I have too many, but a really cool ending I like to a symphony is Shostakovich's 6th symphony (III. Presto)





The section starting around 6:10 is the grand finale, but what I especially have in mind is the part at 7:04.  That's what I call a WHOOO! ending. Rarely does Shostakovich get that (positively) energetic.


----------



## kv466 (May 18, 2011)

Obviously there are a bunch but the very first that popped into mind was of the first mvt. from the Glorious Ninth of Ludwig van...I read the thread title and instantly began hearing the sounds from 4:17 on ---


----------



## Kopachris (May 31, 2010)

Poley, I warned you... Starting a thread is even worse, because you're far more tempted to check on it than simply replying to a thread, because you want to check on the thread's progress. The thread is your creation, and you want to keep up with it. You shouldn't have done that. Bad Pig! Get back to work!


----------



## clavichorder (May 2, 2011)

The ending of Medtner's 1st piano concerto. Its conclusion begins with that chromatic sequence just like in the start of the piece, and then it plays the next part in a major key. Completely ingenious!

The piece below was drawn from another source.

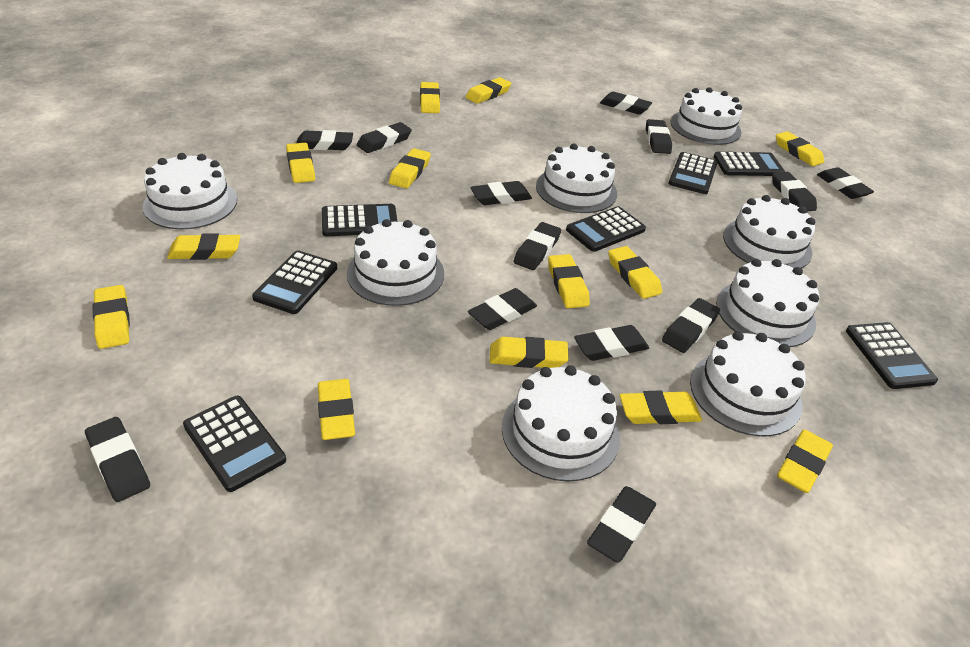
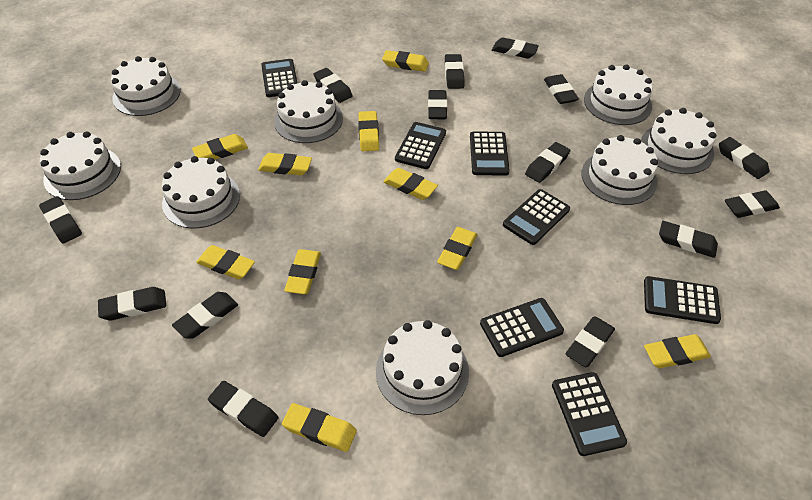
black eraser: 13 -> 14
yellow eraser: 13 -> 10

But even more, I love the way many of his skazki end. The one that comes to mind is op 20 no. 2, that ending concluded the business for sure!


----------



## tdc (Jan 17, 2011)

I love the way Rodrigo ends a lot of his pieces particularly many of his endings for solo instrumental works. For example the endings of _En Los Trigales_, _Junto Al Generalife_ and _Zapateado_ from his 3 Spanish pieces...to name a few.


----------



## Polednice (Sep 13, 2009)

Kopachris said:


> Poley, I warned you... Starting a thread is even worse, because you're far more tempted to check on it than simply replying to a thread, because you want to check on the thread's progress. The thread is your creation, and you want to keep up with it. You shouldn't have done that. Bad Pig! Get back to work!

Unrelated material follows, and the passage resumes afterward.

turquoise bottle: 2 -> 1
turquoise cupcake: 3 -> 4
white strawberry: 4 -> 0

I know, I know.  In my defence, there have been some quick-paced follow up events with regards to my health and situation since that other thread, which has allowed me some more Me&TC time, though I do need to get some work done this evening!


----------



## moody (Nov 5, 2011)

clavichorder said:


> The ending of Medtner's 1st piano concerto. Its conclusion begins with that chromatic sequence just like in the start of the piece, and then it plays the next part in a major key. Completely ingenious!
> 
> But even more, I love the way many of his skazki end. The one that comes to mind is op 20 no. 2, that ending concluded the business for sure!


I Knew you'd choose that !!!


----------



## itywltmt (May 29, 2011)

itywltmt said:


> My all-time fave: the last few bars of Saint-Saens' organ symphony. I can't get to YouTube from work, but you can probably find *Paul Paray conducting the Detroit Symphony with Marcel Dupre at the organ *- priceless!
> 
> And, if you get this reference, "That'll do, Pig. That'll do."

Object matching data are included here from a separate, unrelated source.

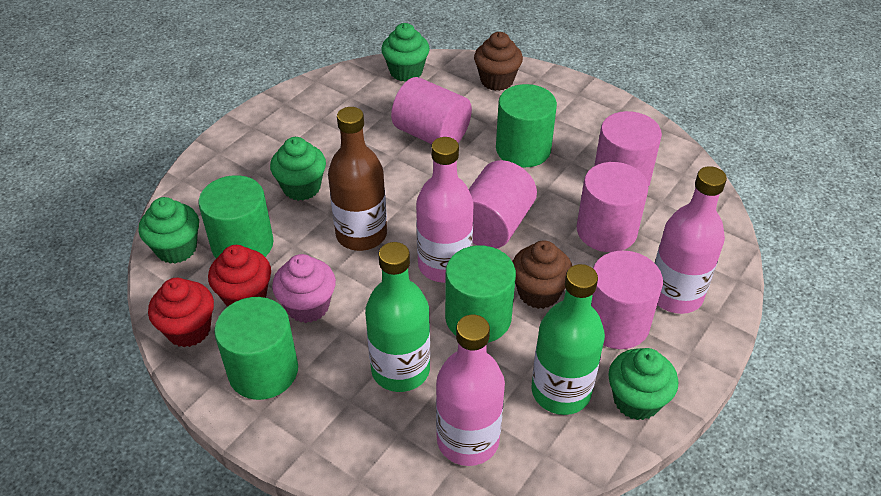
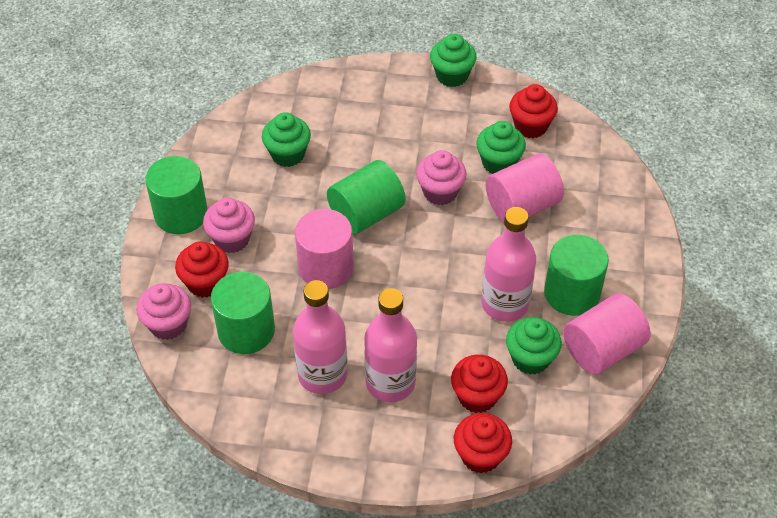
brown bottle: 1 -> 0
brown cupcake: 2 -> 0
green bottle: 2 -> 0
pink cupcake: 1 -> 3
pink cylinder: 5 -> 3
red cupcake: 2 -> 4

> And there's also the incredibly long coda from the fourth movement of Beethoven's 8th Symphony. Not as much an OMFG moment as much as a "I think it's done now. No, but this time for sure... Gosh, when does it end??" moment.


----------



## Chrythes (Oct 13, 2011)

One that comes to mind is the end of Debussy's La Mer 1st Movement - 
It starts around 7:47 in this video.


----------



## Llyranor (Dec 20, 2010)

Oh boy, where to start. I'll give it a shot.

- St-Saens' 3rd Symphony. The orchestra seems to be winding up slowly for the finale starting near 5:44. It gets ready, then unleashes the brass at 6:05. 6:14 - first explosion; the subsequent accompanying strings are just sublime. 6:20 - 2nd explosion! At 6:49, the orchestra seems to speed up again, readying for the real ending. 7:06 - another explosion! And then glorious ending. I love this symphony.





- Mendelssohn's Violin Concerto. 23:37 starts off light, the violin as though a beautiful singing bird. It seems to rev up its engine at 23:56 for one last virtuosic burst before the end. 24:22 just kills me. Kills me dead.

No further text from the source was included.